As always first fetch the nsidc daily sea ice concentration data to our output directory.
In [ ]:
!wget -P ../output -qN ftp://sidads.colorado.edu/pub/DATASETS/NOAA/G02135/north/daily/data/NH_seaice_extent_final.csv
!wget -P ../output -qN ftp://sidads.colorado.edu/pub/DATASETS/NOAA/G02135/north/daily/data/NH_seaice_extent_nrt.csv
!wget -P ../output -qN ftp://sidads.colorado.edu/pub/DATASETS/NOAA/G02135/south/daily/data/SH_seaice_extent_final.csv
!wget -P ../output -qN ftp://sidads.colorado.edu/pub/DATASETS/NOAA/G02135/south/daily/data/SH_seaice_extent_nrt.csv
Variables to set before running:
In [ ]:
hemisphere = 'north' # 'south' or 'north'
climatology_years = (1981, 2010)
In [ ]:
# some imports for working with pandas, and excel files.
import datetime as dt
import numpy as np
import os
import pandas as pd
from pandas import ExcelWriter
%matplotlib inline
import matplotlib as mpl
import matplotlib.pyplot as plt
pd.options.display.mpl_style = 'default'
In [ ]:
# code for reading a hemisphere of data from CSV files.
def parse_the_date(year, mm, dd):
return dt.date(int(year), int(mm), int(dd))
def slurp_csv(filename):
data = pd.read_csv(filename, header = None, skiprows=2,
names=["year", "mm", "dd", "extent", "missing", "source"],
parse_dates={'date':['year', 'mm', 'dd']},
date_parser=parse_the_date, index_col='date')
data = data.drop(['missing', 'source'], axis=1)
return data
def read_a_hemisphere(hemisphere):
the_dir = "../output"
final_prod_filename = os.path.join(the_dir, '{hemi}H_seaice_extent_final.csv'.format(hemi=hemisphere[0:1].upper()))
nrt_prod_filename = os.path.join(the_dir, '{hemi}H_seaice_extent_nrt.csv'.format(hemi=hemisphere[0:1].upper()))
final = slurp_csv(final_prod_filename)
nrt = slurp_csv(nrt_prod_filename)
all_data = pd.concat([final, nrt])
return all_data
In [ ]:
df = read_a_hemisphere(hemisphere)
# df.head(3) => just shows 3 rows from your dataframe
df.head(3)
Set date index to a special DatetimeIndex and then Reindex the dataframe so that every daily timestep is included in the series and any missing data is marked as NaN.
In [ ]:
# index before turning into DatetimeIndex
print df.index[0:5]
In [ ]:
df.index = pd.to_datetime(df.index)
df = df.reindex(index=pd.date_range('1978-10-25', dt.date.today().strftime('%Y-%m-%d')))
df['hemi'] = hemisphere
print( df.head())
print("\nindex: ")
print( df.index)
We don't want to interpolate across any timeperiods where more than one day of data is missing, but we do want to do a strict linear interpolation across the standard every-other-day that SMMR operated.

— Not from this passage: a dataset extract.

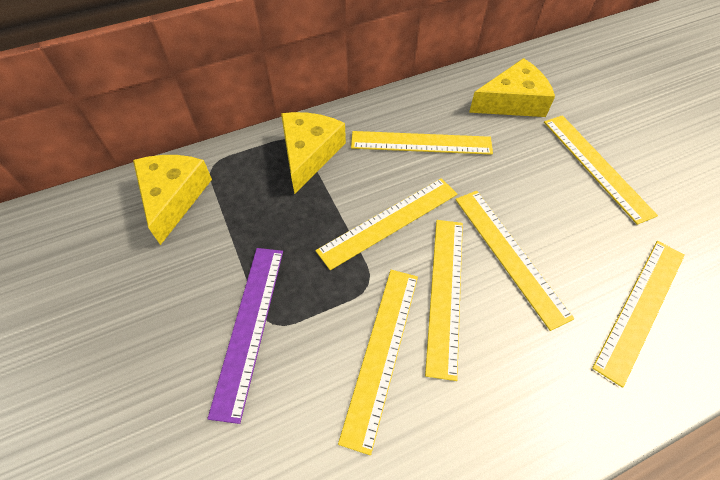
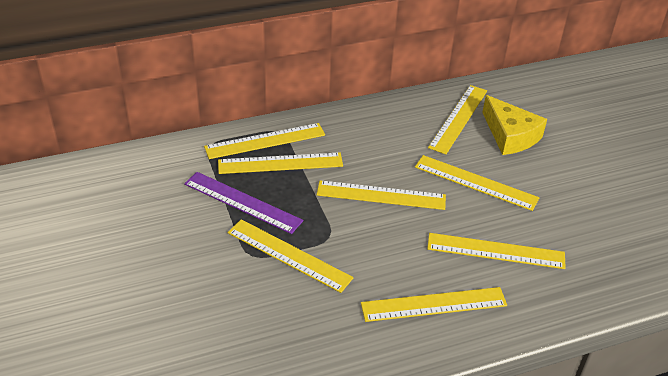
yellow cheese: 3 -> 1
yellow ruler: 7 -> 8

So we are going to do both a forward and backwards fill on the extent field, while setting the limit of missing values to one. Next, we are going to union the NaNs that remain after the fills in order to leave any gaps in the data record alone when we perform an interpolation.
So start by using the backfill to fill any NaN locations that have a valid "next" value. So start by using the forwardfill to fill any NaN locations that have a valid "previous" value.
In [ ]:
df['backfill'] = df.extent.fillna(method='bfill', limit=1)

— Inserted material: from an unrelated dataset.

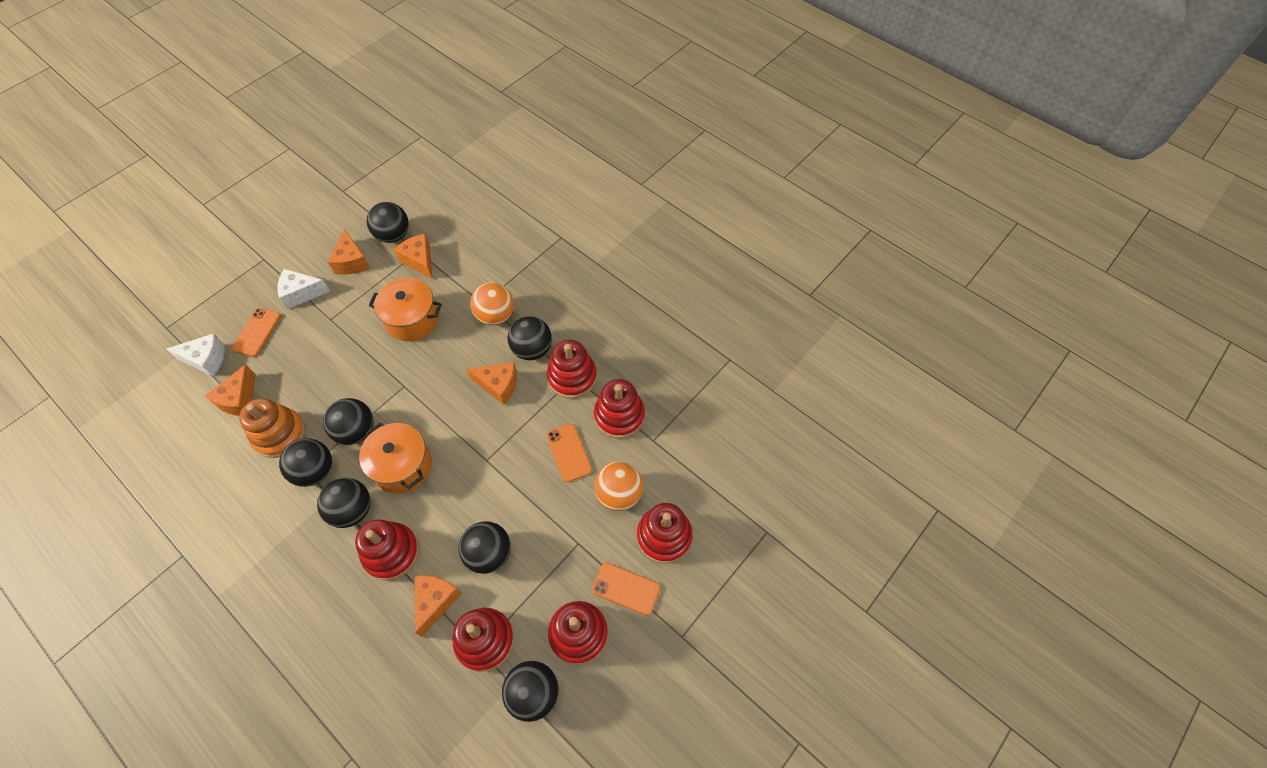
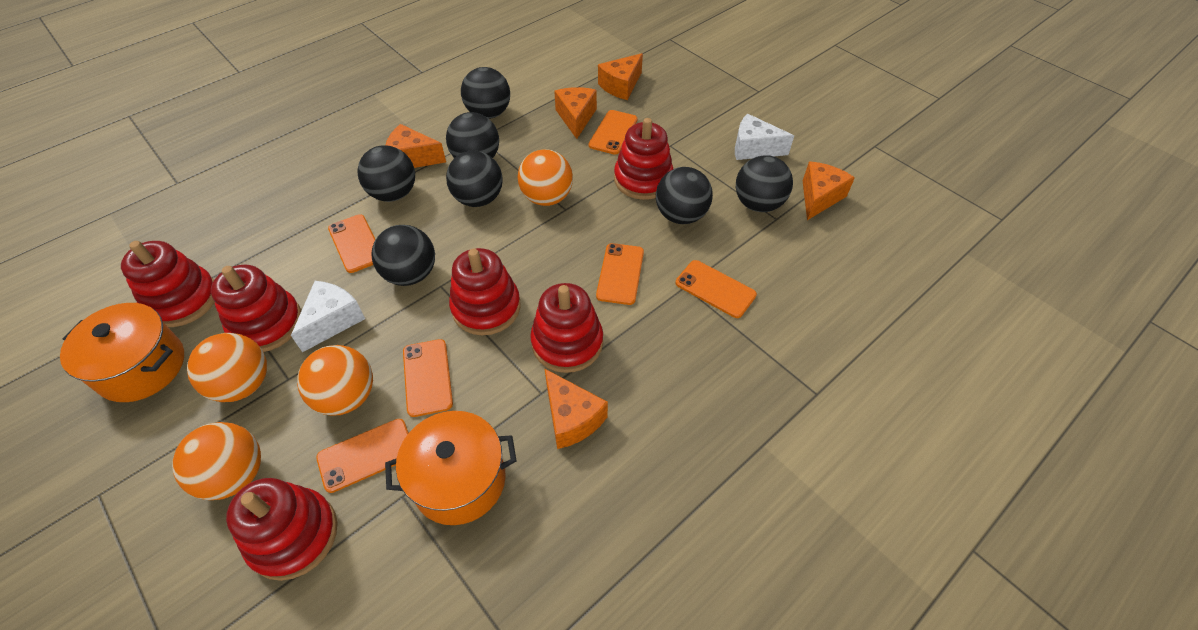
orange ball: 2 -> 4
orange phone: 3 -> 6
orange stacking toy: 1 -> 0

df['forwardfill'] = df.extent.fillna(method='ffill', limit=1)
See below that in the backfill column, 1978-10-25 was filled with the value (10.231) from 1978-10-26 and that in the forwardfill column, the value remains NaN, but that in the forwardfill column, 1978-10-27 value gets the extent from 1978-10-26
In [ ]:
print(df.head())
See that 1987-12-03 gets a forward, but not a backfill
In [ ]:
print(df['19871201':'19871206'])
See that 1988-01-12 gets a backfill, but not a forwardfill
In [ ]:
print(df['19880110':'19880114'])
So the union of backfill's NaN and forward fill NaN will capture any missing data that doesn't have a valid data point both before and after itself in the series. We can get a list of is really NAN by saving this off.
In [ ]:
is_really_nan = pd.isnull(df['backfill']) | pd.isnull(df['forwardfill'])
In [ ]:
df['interpolated'] = df.extent.interpolate()
#df['interpolated'].loc[is_really_nan] = np.nan
df.interpolated.loc[is_really_nan == True] = np.nan
df = df.drop(['forwardfill', 'backfill'], axis=1)

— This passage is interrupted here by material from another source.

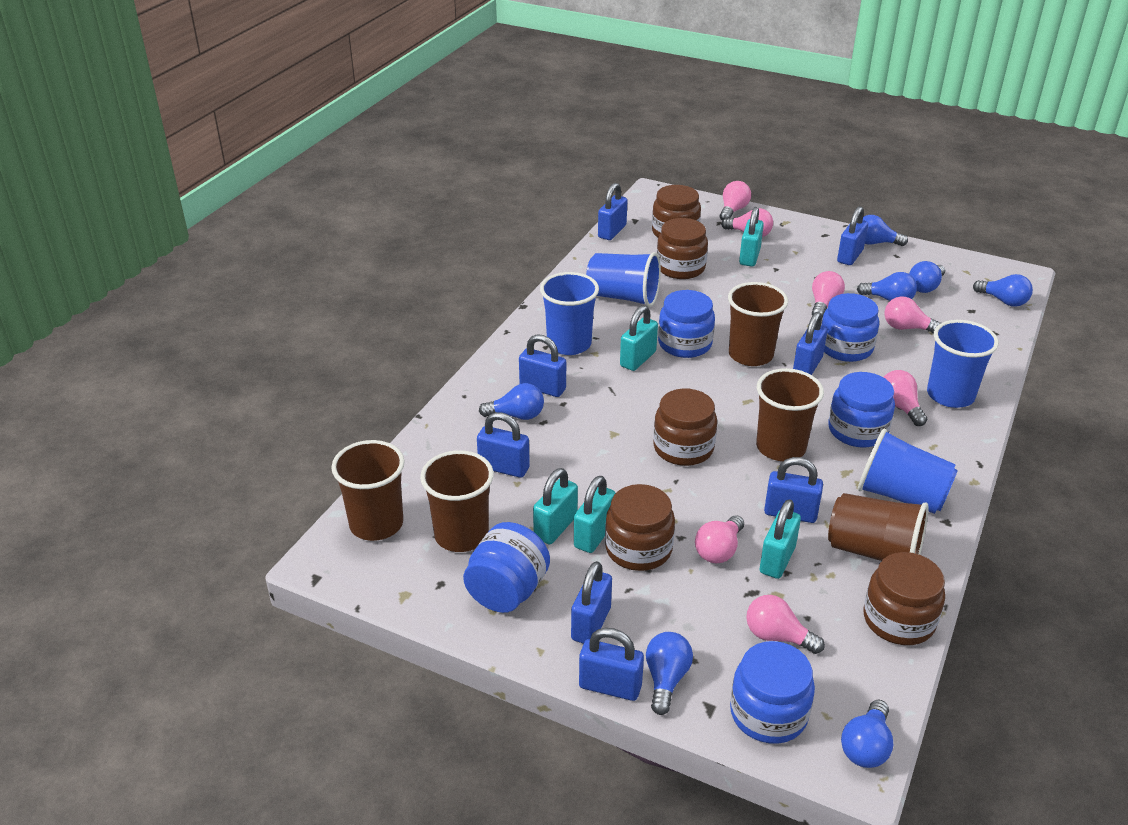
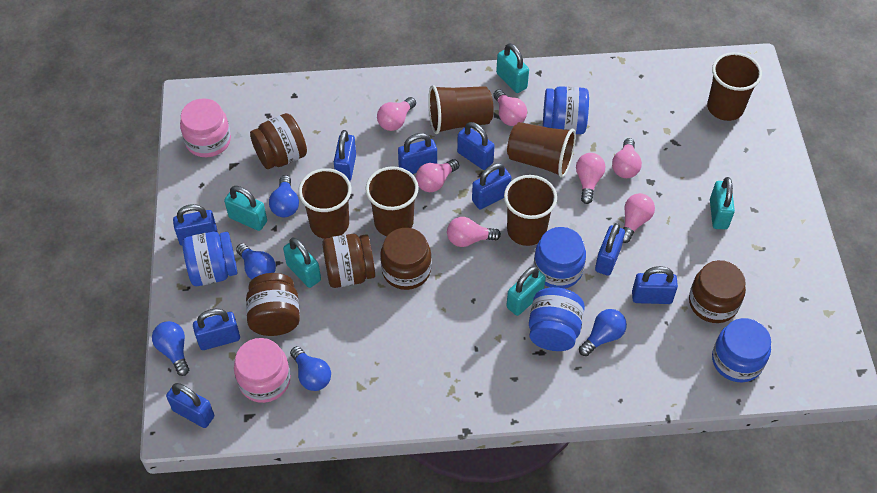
blue cup: 4 -> 0
blue light bulb: 7 -> 5
blue padlock: 8 -> 9
brown cup: 5 -> 6
pink jar: 0 -> 2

So now we have a simple dataframe with daily extents and daily interpolated extents
In [ ]:
df.head()
In [ ]:
df['5 Day'] = pd.rolling_mean(df['interpolated'], window=5, min_periods=2)
In [ ]:
df.head()
In [ ]:
clim_data = df[(df.index.year >= climatology_years[0])&(df.index.year <= climatology_years[1] )].copy()
In [ ]:
print clim_data.head(3),"\n...\n" ,clim_data.tail(3)
show the years of the climatology and then number of years to work with.
In [ ]:
print len(np.unique(clim_data.index.year))
print np.unique(clim_data.index.year)
grab the mean value of the interpolated extents for each month/day combination
In [ ]:
def clim_string(climatology_years):
return '{0}-{1}'.format(climatology_years[0], climatology_years[1])
In [ ]:
def get_climatological_means(column, clim_data):
means = clim_data.copy()
means = means.groupby([clim_data.index.month, clim_data.index.day]).mean()[[column]]
means = means.rename(columns={column: clim_string(climatology_years)})
return means
In [ ]:
daily_means = get_climatological_means('interpolated', clim_data)
five_day_means = get_climatological_means('5 Day', clim_data)
In [ ]:
print five_day_means.head()
check yourself: You can see in the three panels below that the value we get by calling
mean()
on the groupby
result is the same as expected by averaging the day
and month data separately
In [ ]:
testmeans = clim_data.groupby([clim_data.index.month, clim_data.index.day]).mean()[['interpolated']]
testmeans.head(1)
Select the January 1 data for climatology_years
In [ ]:
clim_data[(clim_data.index.month == 1)&(clim_data.index.day == 1)]['interpolated'].values
In [ ]:
np.nanmean(clim_data[(clim_data.index.month == 1)&(clim_data.index.day == 1)]['interpolated'].values)
In [ ]:
df.index
In [ ]:
import calendar
month_names = [calendar.month_name[x] for x in range(1,13)]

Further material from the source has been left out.